The European Parliament, voting in plenary today, has approved the extension of the EU’s Emissions Trading System (ETS II) to road transport and buildings.
As IRU has repeatedly pointed out, the Parliament’s environmental committee (ENVI) had submitted an impractical ETS II, which was not fit for purpose.
“We are shocked to see that, despite the industry’s constructive approach, ENVI’s impractical and hostile proposal on ETS II ultimately persuaded the European Parliament to go against the commercial road transport sector,” said IRU’s EU Advocacy Director Raluca Marian.
“The road transport sector is concerned about the very real risk of an increased cost base, without any return and without any realistic chance to shift to zero-emission vehicles any time soon.”
IRU urges a gradual introduction of the ETS, aligned with technology and charging infrastructure developments; the avoidance of multiple taxation/charging for CO2 emissions; the reinvestment of revenues earned from ETS for road back into the road transport sector to help it decarbonise; and the inclusion of both private and commercial road users.
The European Council’s recent watering down of EU ambitions on the deployment of alternative fuels infrastructure is a clear signal that the shift to zero-emission heavy duty vehicles is not a priority for EU Member States. Therefore, the inclusion of road transport into ETS will lead to an extra charge, without serving as a decarbonisation incentive to transport operators, as long as zero emission alternatives are not sufficiently available.
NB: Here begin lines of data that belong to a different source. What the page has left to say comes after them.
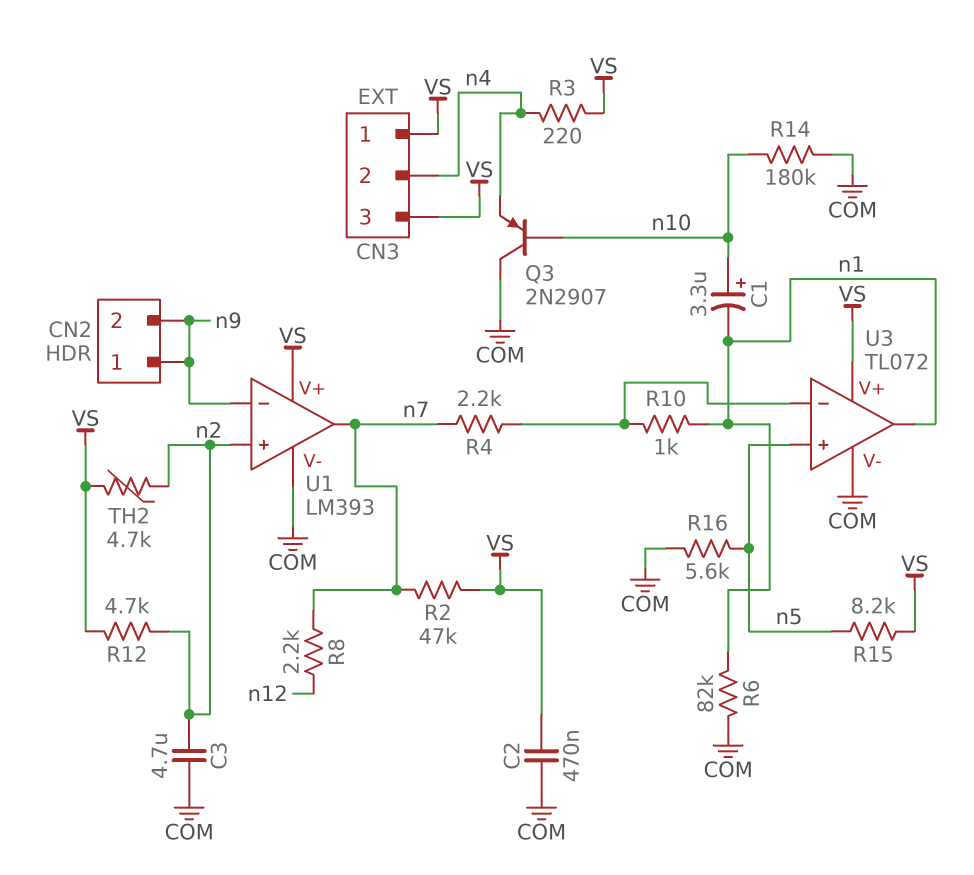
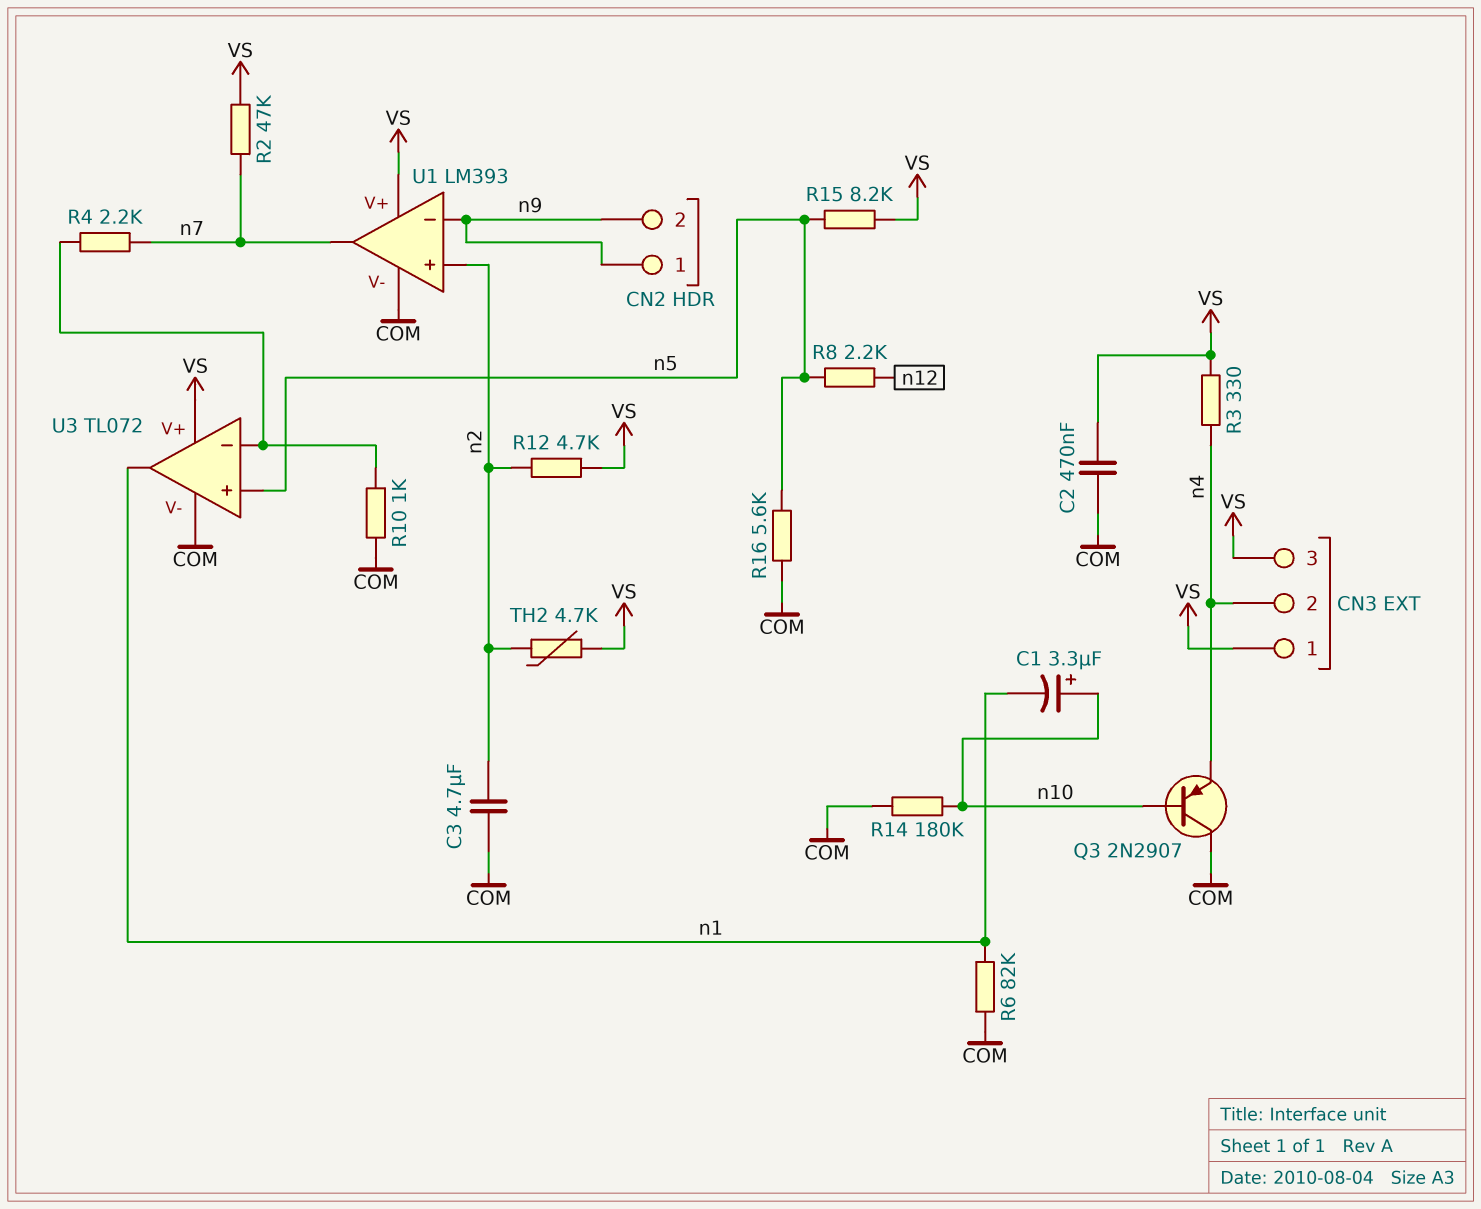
R3: 220 (VS, n4) -> 330 (VS, n4)
R8: 2.2k (n7, n12) -> 2.2k (n5, n12)
R10: 1k (U3/in-, n1) -> 1k (COM, U3/in-)

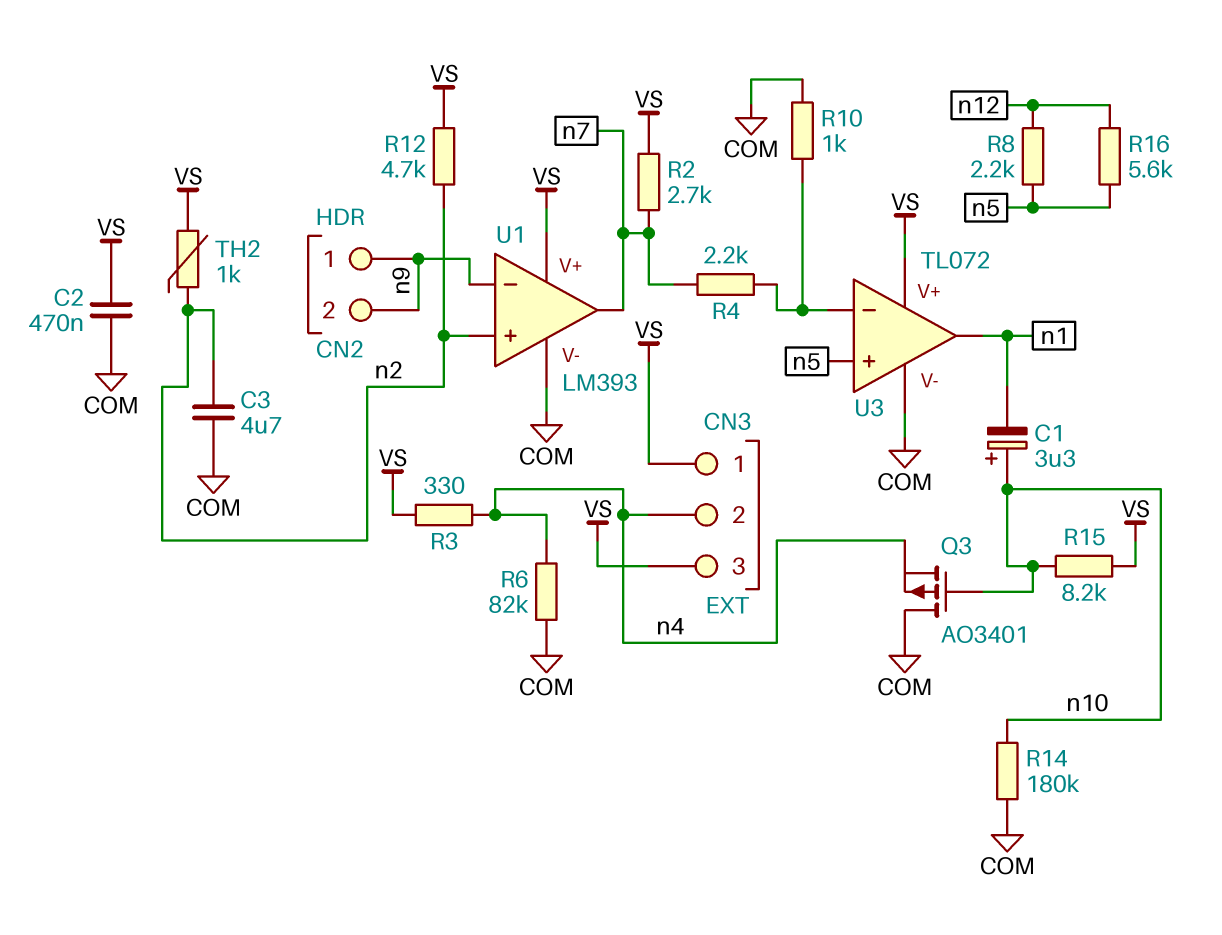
Q3: PNP 2N2907 (B n10, C COM, E n4) -> PMOS AO3401 (G n10, D COM, S n4)
R2: 47k (VS, n7) -> 2.7k (VS, n7)
R6: 82k (COM, n1) -> 82k (COM, n4)
R15: 8.2k (VS, n5) -> 8.2k (VS, n10)
R16: 5.6k (COM, n5) -> 5.6k (n5, n12)
TH2: 4.7k (VS, n2) -> 1k (VS, n2)

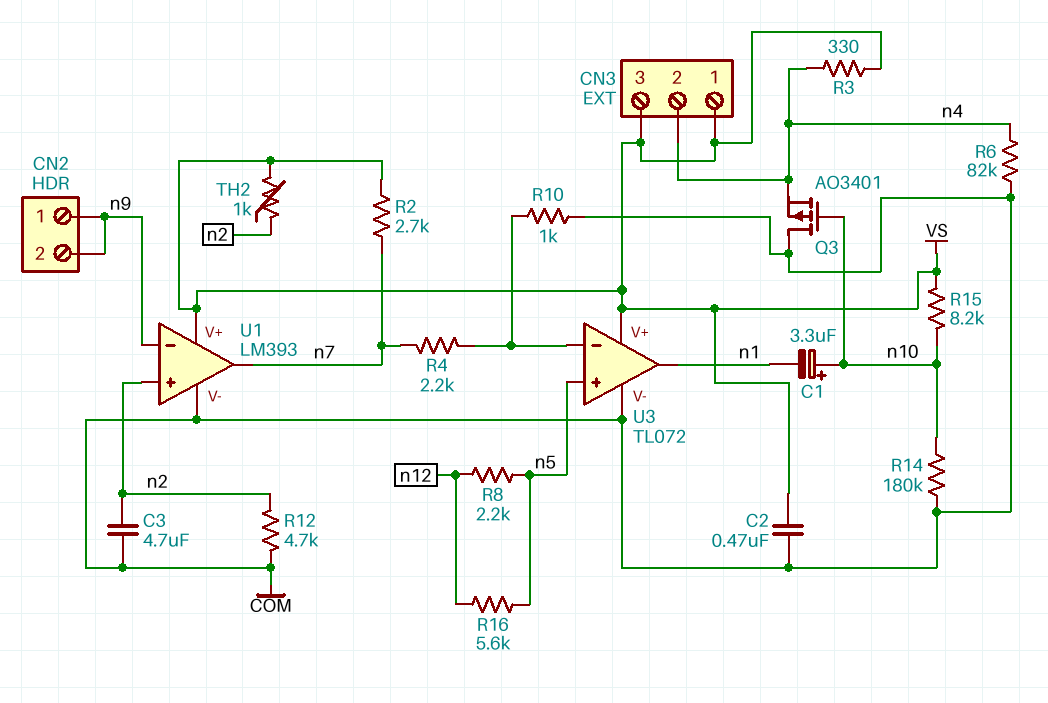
R12: 4.7k (VS, n2) -> 4.7k (COM, n2)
If the basic condition for the shift to such vehicles – the availability of charging/refuelling infrastructure – is not in place, the EU has no justification for an immediate increase in taxation and charges on CO2 emissions from commercial road transport services. IRU stresses the need for smart taxation that incentivises road transport operators to decarbonise, not a system that penalises them.
“If the Parliament’s view convinces the Council, we foresee a dramatic impact on the industry, on road transport in general, and a major setback to decarbonisation,” adds Raluca Marian.
“This is a bad decision on many levels: there will be impracticalities when it comes to distinguishing between private and commercially used vehicles; public transport will become more expensive, leading to increased use of private cars and CO2 emissions; and ETS revenue from commercial road transport services will be insufficient to fund the investments needed for the targets set under the RePowerEU plan and to finance the Social Climate Fund.”
For these reasons, IRU calls for the Council to embrace a pragmatic approach which includes all road users and opts for a gradual extension of ETS to road transport, in line with the rolling out of alternative fuels infrastructure across the EU.